Ivy League schools and other elite colleges benefit from a de facto monopoly in an increasingly status-obsessed world. Students believe they must attend a prestigious college in order to succeed, and that failing to do so means “throwing your future away.” To be sure, these assumptions also deserve re-examination. But, as it stands, young people feel massive pressure to attend a highly-ranked school, no matter the cost. With the exception of a few elite state schools, top colleges get away with charging in excess of $70,000 for the privilege of attendance. 

Of course, a sizeable number of students do not pay full price due to financial aid, but elite colleges could continue offering generous aid while cutting their sticker price dramatically. In 2017, for instance, Dartmouth’s endowment profited $630 million from investment income, not including new donations. The fund distributed $225 million to the College’s operating budget and accounts for 25 percent of total net operating revenue. Tuition, meanwhile, covered roughly 23 percent of revenue, about another $200 million. Simple arithmetic shows if the College had covered all tuition and fees with the endowment, it would have come out over $200 million in the black. At Dartmouth, going tuition-free would still leave room for millions of dollars in endowment profits.

Other top institutions present similarly rosy statistics. Harvard’s endowment now stands at a whopping $39.2 billion, up from $26 billion a decade ago. Overall, the 120 largest college endowments totaled to $401 billion in 2016.

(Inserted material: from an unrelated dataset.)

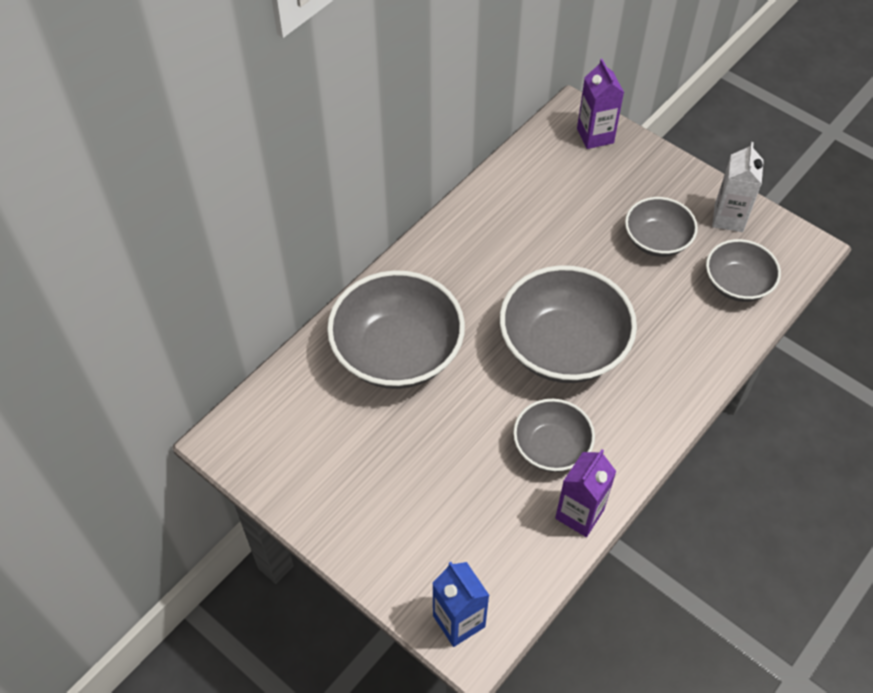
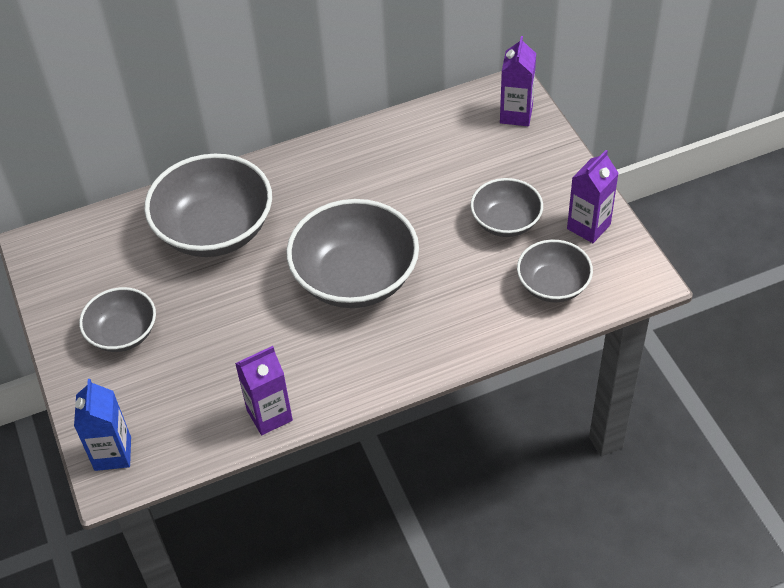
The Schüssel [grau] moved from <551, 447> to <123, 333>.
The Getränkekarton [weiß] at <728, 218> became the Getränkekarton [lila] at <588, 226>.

But if these schools really have such strong finances, what’s holding them back? Many administrators cite concerns over long-term growth and financial security — past recessions led to temporary losses for some colleges. Furthermore, since endowments are heavily invested in stocks and mutual funds, directly spending these investments presents logistical challenges. Sitting on large endowments simply amounts to prudence and foresight, the reasoning goes. It is difficult to say for sure if the College would finance everything it currently does if funds were redirected to tuition, but this is an issue of morality that demands a reprioritization of value.

College endowments continue to grow from investment income alone, notwithstanding additional donations, which added a further $47 billion to college endowments in 2018 alone. In such an environment, the “need for caution” rings hollow. At least one school has already recognized something must change. In 2018, New York University announced that its medical school would go tuition-free for all current and future students. Though students still have to pay for room and board, the university now covers the entire $55,000 tuition. In order to finance the program indefinitely, NYU plans to raise $600 million in seed money, $450 million of which was already raised by the time of the announcement. An ambitious capital campaign at Dartmouth could likely raise the same amount or greater, given that during the ongoing Call to Lead fundraising campaign, alumni donated over $420 million to the College in 2018 year alone.

NYU based its decision on a “moral imperative” to counter the student debt crisis, in which an estimated $1.5 trillion is owed in government student loans alone. But the wealthiest institutions in the country still ask their students to contribute an outsize share of the funding. Just as in the 1960s and ’70s, when many top colleges began to admit women, it is time for a rebirth of ambition in higher education. That change can start right here at Dartmouth. President Hanlon and the Board of Trustees sit on massive sums of money that could dramatically reduce tuition expenses. It is their moral imperative to act.